SEATTLE (Reuters) - Microsoft Corp has sold 40 million Windows 8 licenses in the month since the launch, according to one of the new co-heads of the Windows unit.
The new operating system is outpacing sales of Windows 7 at the same stage, Tami Reller, finance and marketing head of the Windows business, said at an investor conference held by Credit Suisse.
Reller was named as one of two executives to run the Windows unit after president Steven Sinofsky unexpectedly left two weeks ago. Julie Larson-Green heads the engineering side of Windows.
Windows 8 and the Surface tablet were both launched on October 26. Microsoft has not released sales numbers for the Surface.
The sales of 40 million Windows 8 licenses does not mean that 40 million users have adopted Windows 8. The bulk of those sales are to PC manufacturers, who in turn sell many machines to companies, very few of which are using Windows 8 yet.

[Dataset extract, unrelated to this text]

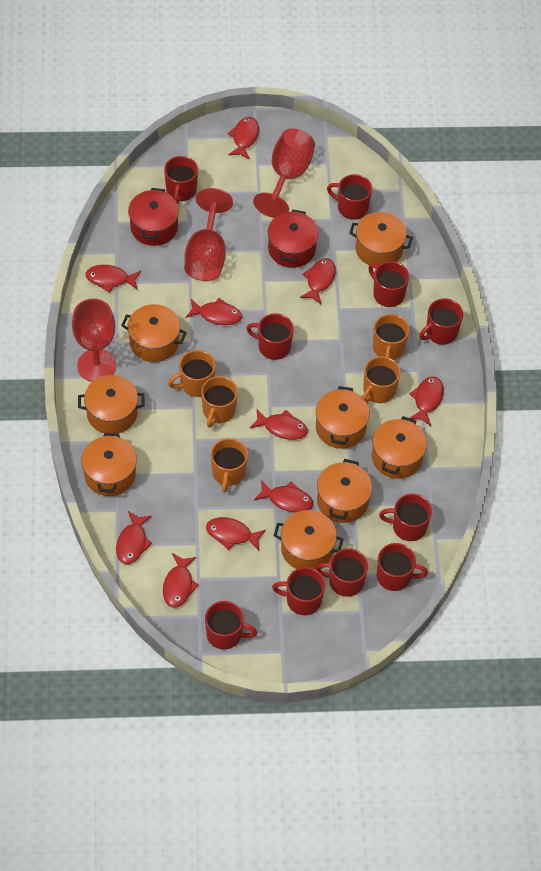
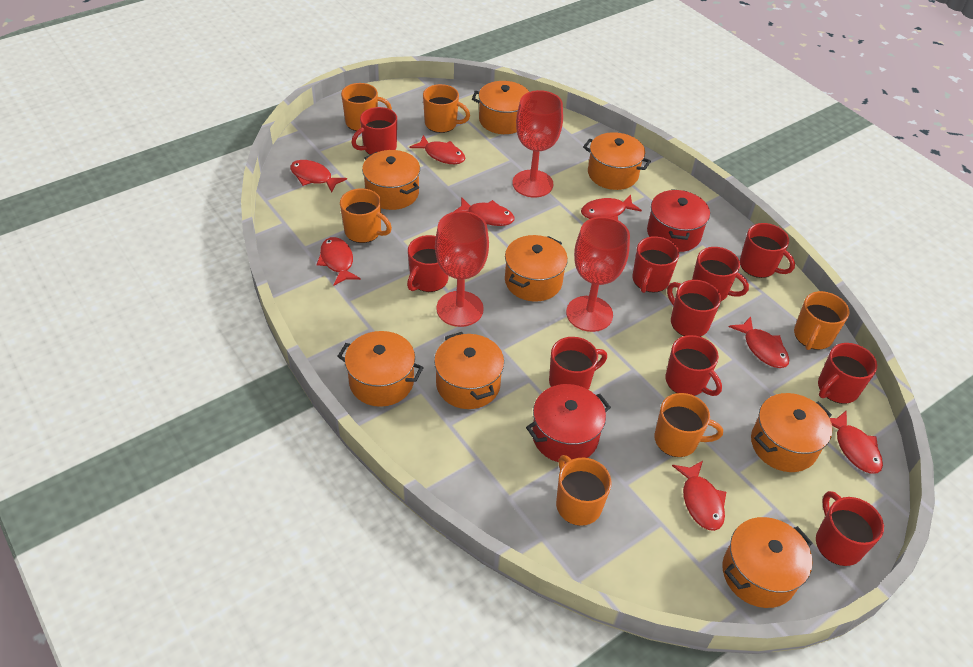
orange mug: 5 -> 6
red fish: 10 -> 8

According to tech research firm StatCounter, about 1 percent of the world's 1.5 billion or so personal computers - making a total of around 15 million - are actually running Windows 8.
The touch-friendly Windows 8 system and the Surface tablet are Microsoft's answer to Apple Inc's and Google Inc's domination of mobile computing, which has shunted aside PCs in favor of iPads and smartphones.
The first Surface, designed to challenge the iPad head on, is based on a chip designed by ARM Holdings Plc and does not run old versions of Microsoft programs. A slightly bigger version based on an Intel Corp chip that will run the full Windows 8 Pro operating system and be fully compatible with the Office suite of applications will be available in January, Reller said.